According to the fiscal note on the bill provided by the Department of Revenue, about 11,000 homes in the state would be exempt under the proposed law, and there would be an $84,000 revenue loss statewide because counties only pass on a portion of the property tax revenue they collect to the state.

Svein Newman is a Missoula resident who organized a crowdfunding campaign last year after reading a Missoulian article about the impending mobile home auction.

“I was moved by the newspaper reporting to set up a crowdfunding campaign,” he told the committee. “We kept 31 families from losing their home with well under $10,000. That’s 31 of the 60 or so properties. These are single working parents, seniors working on fixed incomes, some really great people who found themselves in a tough spot.”

Newan added the county and city taxpayers have to pay for services for people who suddenly find themselves homeless.

“If somebody loses their home from a tax bill, there are economic and community costs,” he explained. “If someone is sleeping in a car and they get hypothermia, if they don’t have insurance and an ambulance picks them up and takes them to the emergency room, that’s thousands of dollars. The costs of housing and food assistance add up. There’s days of missed work and school.

"It’s cheaper and more humane to fix this problem up front with a little targeted tax relief.”

The only opposition to the bill came from Rocky Haralson, representing the Montana County Treasurer’s Association. He said representatives from smaller counties in Montana believe that the bill would exempt too many properties and result in a loss of too much revenue.

According to the Montana Department of Revenue, the highest percentage of taxable value that would be exempted under the proposed law would be .23 percent of the total taxable value in Lincoln County. That’s less than one quarter of one percent.

If there are an average of two people living in each of the 11,000 mobile homes that would be exempted, that would mean roughly 22,000 residents in a state with a population of just over 1 million.

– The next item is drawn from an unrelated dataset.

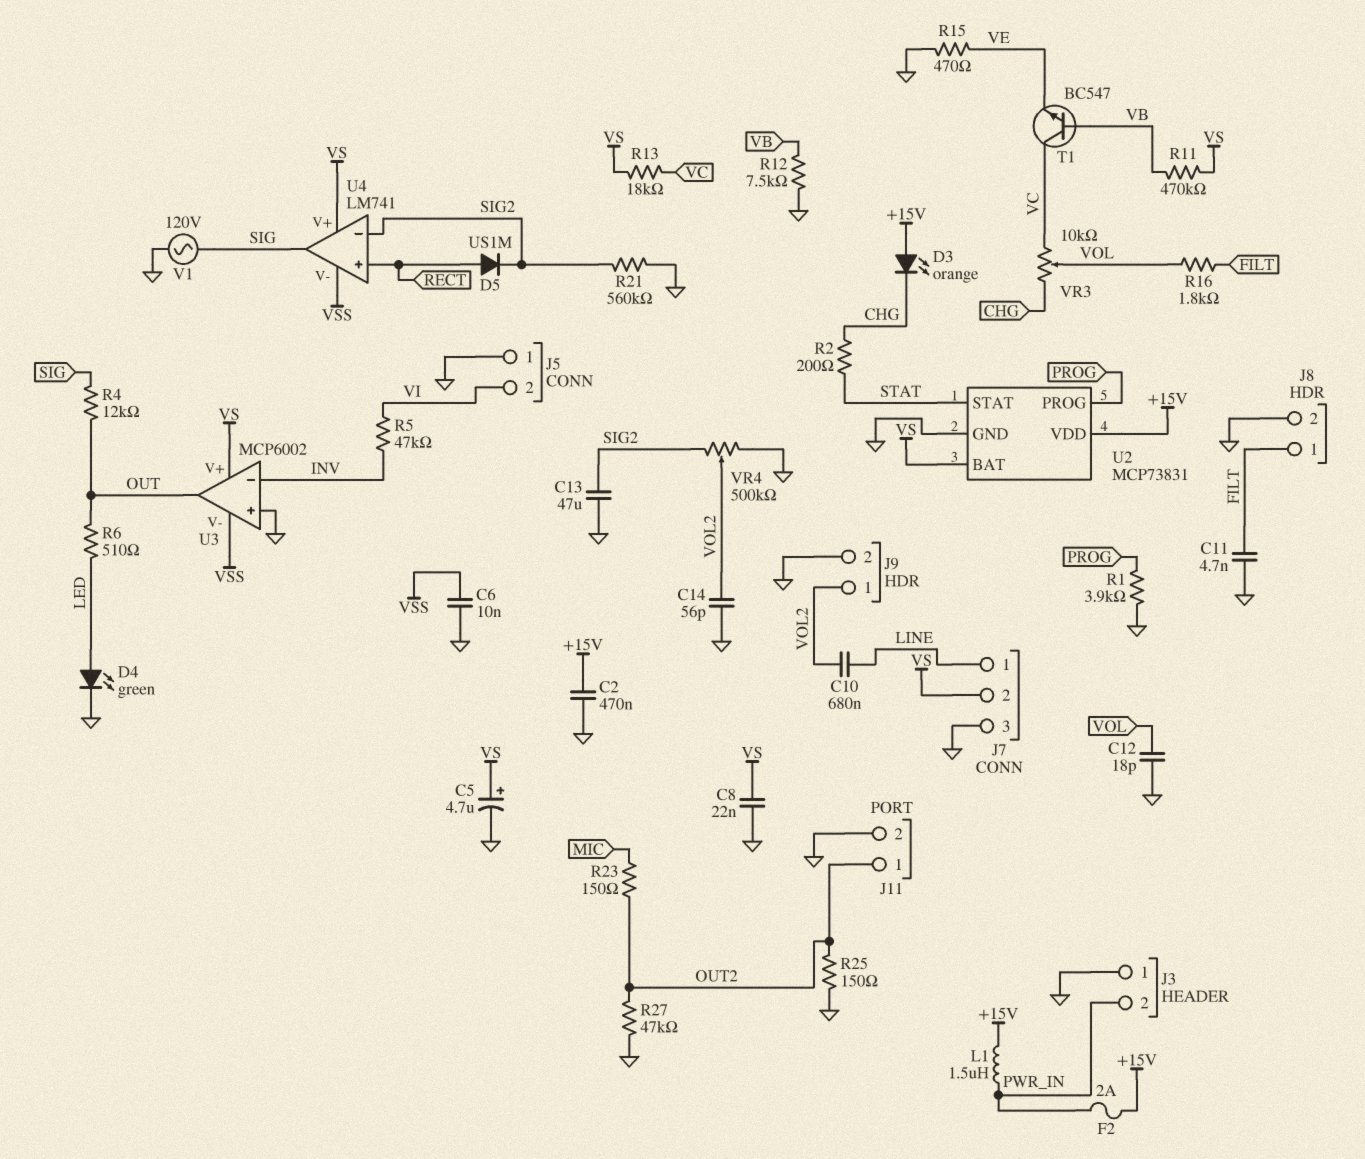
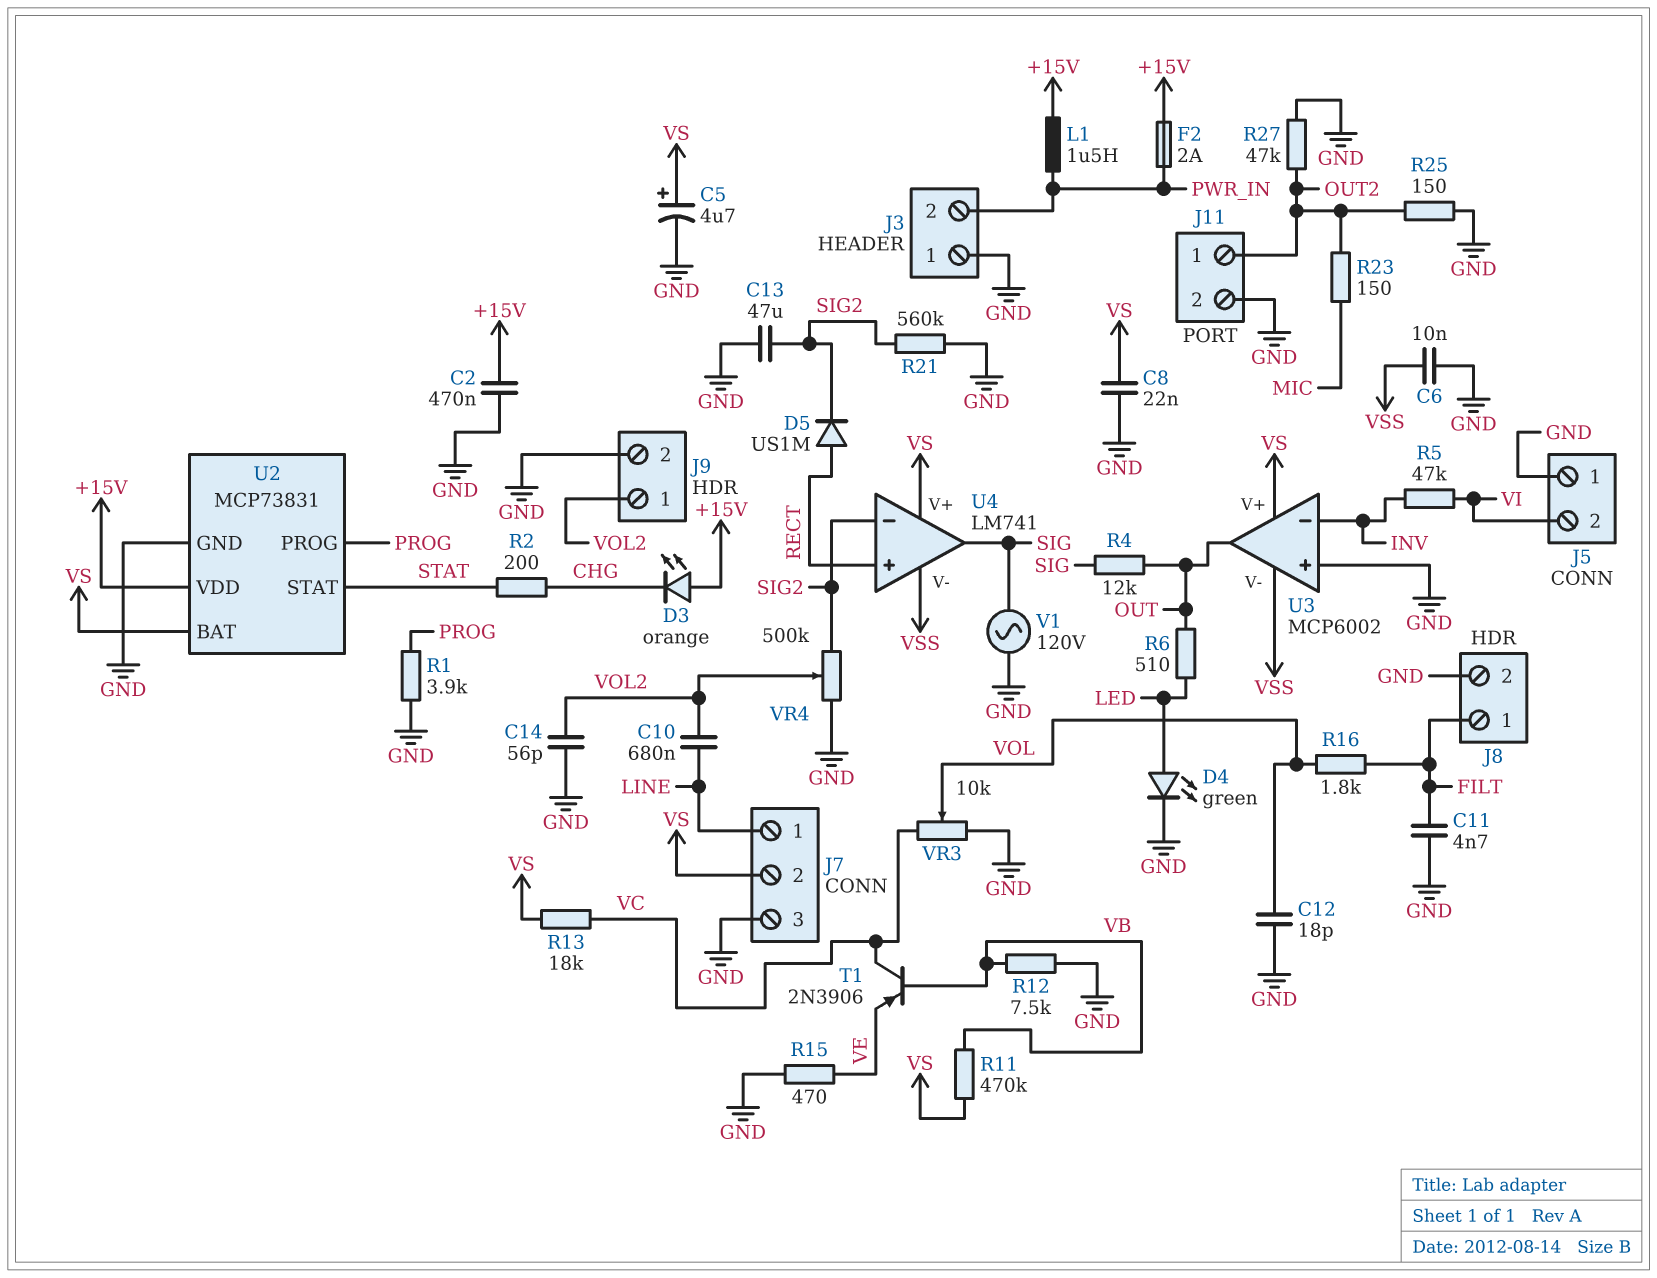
T1: NPN BC547 (B VB, C VC, E VE) -> PNP 2N3906 (B VB, C VC, E VE)
VR3: 10k (CHG, VC, wiper VOL) -> 10k (GND, VC, wiper VOL)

“Anytime we can provide meaningful tax relief to 2 percent of Montanans for 1/300th of 1 percent of state property tax revenue and 1/3,000th of 1 percent of state revenue, then that’s worth looking at, particularly if we’re keeping people in their homes,” Newman said.

Maureen Rude with the Montana Housing Coalition said her organization supported the bill.

In Missoula County, all mobile homes have a combined taxable value of just over $1.1 million, and the mobile homes that would be exempt have a combined taxable value of $173,000. The combined taxable value of all property in the county stands at $231.8 million.

The bill is currently under consideration in the Senate Taxation Committee.